If you're loading in the middle of a racetrack (i.e., for inference), don't forget to call model.eval() - typos here could cause batch chaos.

When more is actually more: Saving the whole model

At times, it may be expedient to save the entire model especially when the source code goes into hide-and-seek mode during deployment:

torch.save(model, 'the_whole_shebang.pth')

And bring it back to life with:

model = torch.load('the_whole_shebang.pth')

Ensuring smooth transition between PyTorch versions

Version compatibility of PyTorch is a fickle mistress. So, do remember to jot down the PyTorch version used to save your models. Future-you will appreciate it.

Special considerations for the horde: Distributed training

Models thriving in DataParallel or DistributedDataParallel situations? Save the state with model.module.state_dict():

# One for all and all for one! torch.save(model.module.state_dict(), 'all_for_one.pth')

Shape-shifting: Loading into a different architecture

Different model architecture loading can create hiccups. Ensure a smooth ride by defining the model class before loading the state dict.

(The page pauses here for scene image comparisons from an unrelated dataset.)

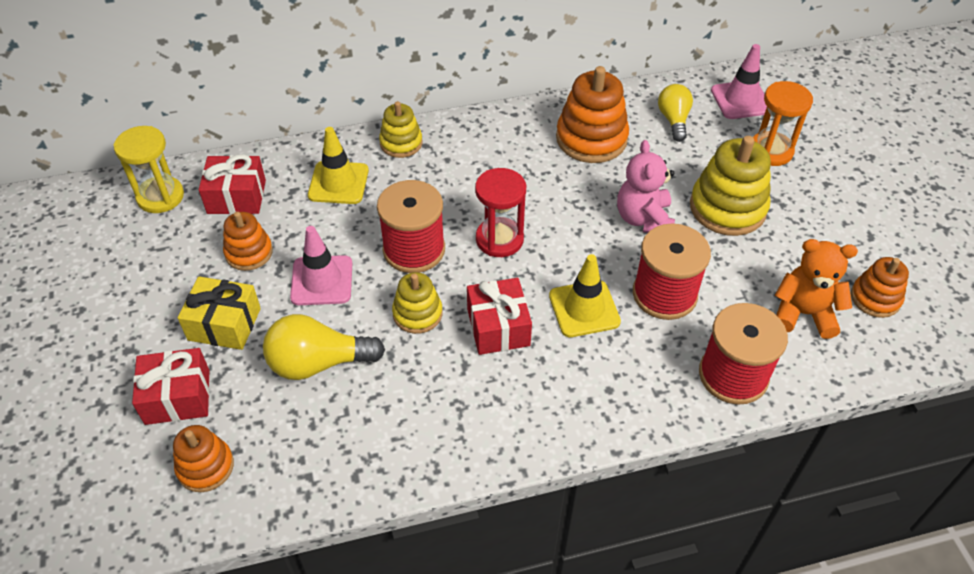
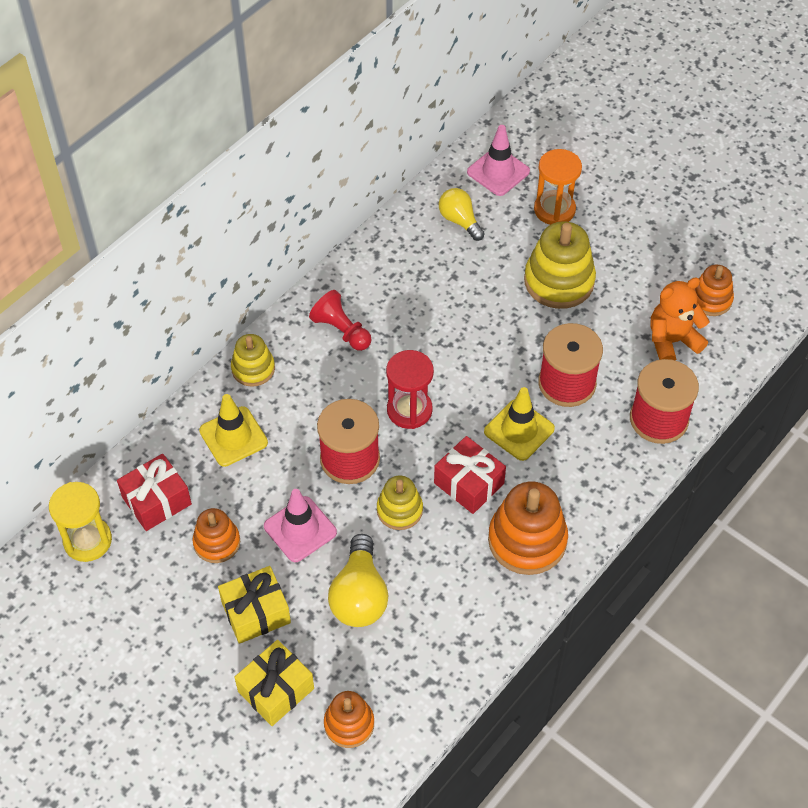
camera: 35 degrees left, 5 degrees up
(177, 397) = (276, 690): red gift -> yellow gift
(318, 363) = (359, 595): yellow light bulb -> yellow light bulb turned 45 degrees counterclockwise
(497, 151) = (341, 330): none -> red pawn
(591, 139) = (408, 275): orange stacking toy -> orange stacking toy (527, 540)
(643, 219) = (504, 327): pink teddy bear -> none

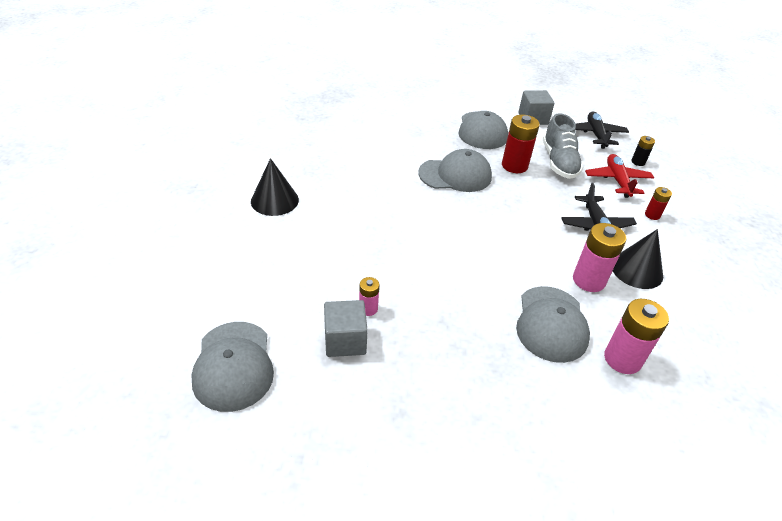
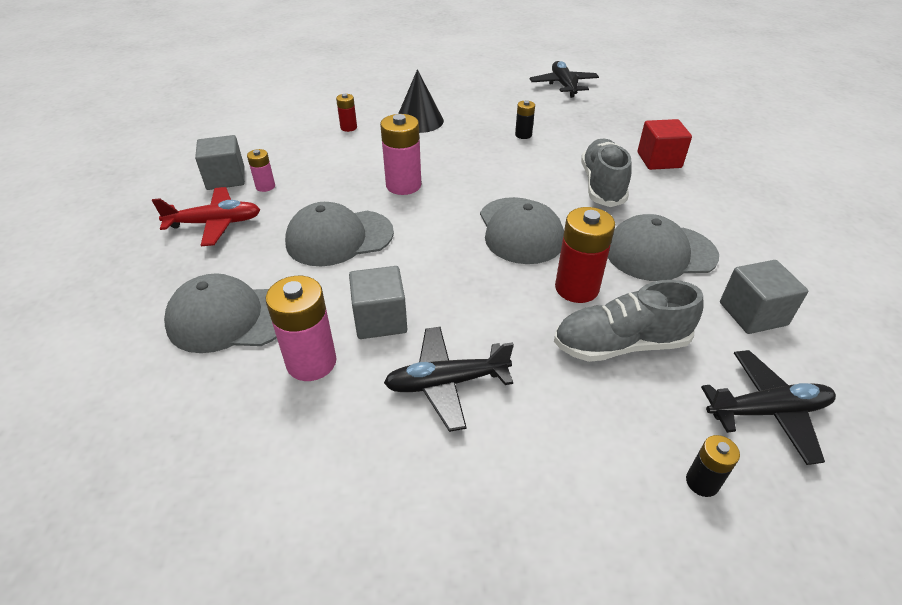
camera: 85 degrees right, 0 degrees up
(233, 365) = (208, 134): grey cap -> grey cap (339, 238)
(244, 114) = (563, 85): none -> black plane
(324, 150) = (523, 135): none -> black battery
(380, 104) = (659, 160): none -> red cube
(407, 132) = (602, 185): none -> grey shoe
(547, 247) = (380, 319): none -> grey cube
(617, 181) = (604, 432): red plane -> red plane (215, 223)
(622, 359) = (158, 386): pink battery -> pink battery (403, 185)
(636, 270) = (339, 428): black cone -> none
(652, 215) = (506, 480): red battery -> red battery (348, 127)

And remember, pray to the gods of GPU memory.

Extra Scoop: Advanced details and best practices

Don't shoot an arrow in the dark!

Directly saving model.parameters() might lead to unfortunate consequences (say, a generator object). Let's stick with the tried and true state_dict() for the sake of future generations.

It's all about the label

Adorn your file with a .pt or .pth extension. It's the trademark of PyTorch, after all.

Putting your model through a photocopier

A DataParallel model can create havoc while loading if not dealt with properly. Remember to wrap the model around DataParallel before you call load_state_dict(). You won't regret it.

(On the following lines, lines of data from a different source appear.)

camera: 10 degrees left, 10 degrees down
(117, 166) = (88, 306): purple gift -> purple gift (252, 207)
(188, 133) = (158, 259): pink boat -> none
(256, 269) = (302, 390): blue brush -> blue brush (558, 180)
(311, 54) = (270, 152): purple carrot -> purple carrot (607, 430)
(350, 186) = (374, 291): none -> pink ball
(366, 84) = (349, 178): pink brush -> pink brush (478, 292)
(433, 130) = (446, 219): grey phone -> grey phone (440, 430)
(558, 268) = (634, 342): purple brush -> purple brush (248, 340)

Put your notes in the checkpoint

In addition to the model and optimizer state, include epochs, performance metrics, and other training parameters. It's like a digital time capsule for nerds! Resuming training later becomes easier.

Serializable not equals immortal!

Changes in your code, refactoring or even switching to another brand of coffee can harm your serialized model. Remember to test your serializable models regularly to ensure their immortality.

The balance of power! (Or efficiency and deployment)

Strive for the golden balance between efficient storage (state_dict()) and easy deployment (the full model).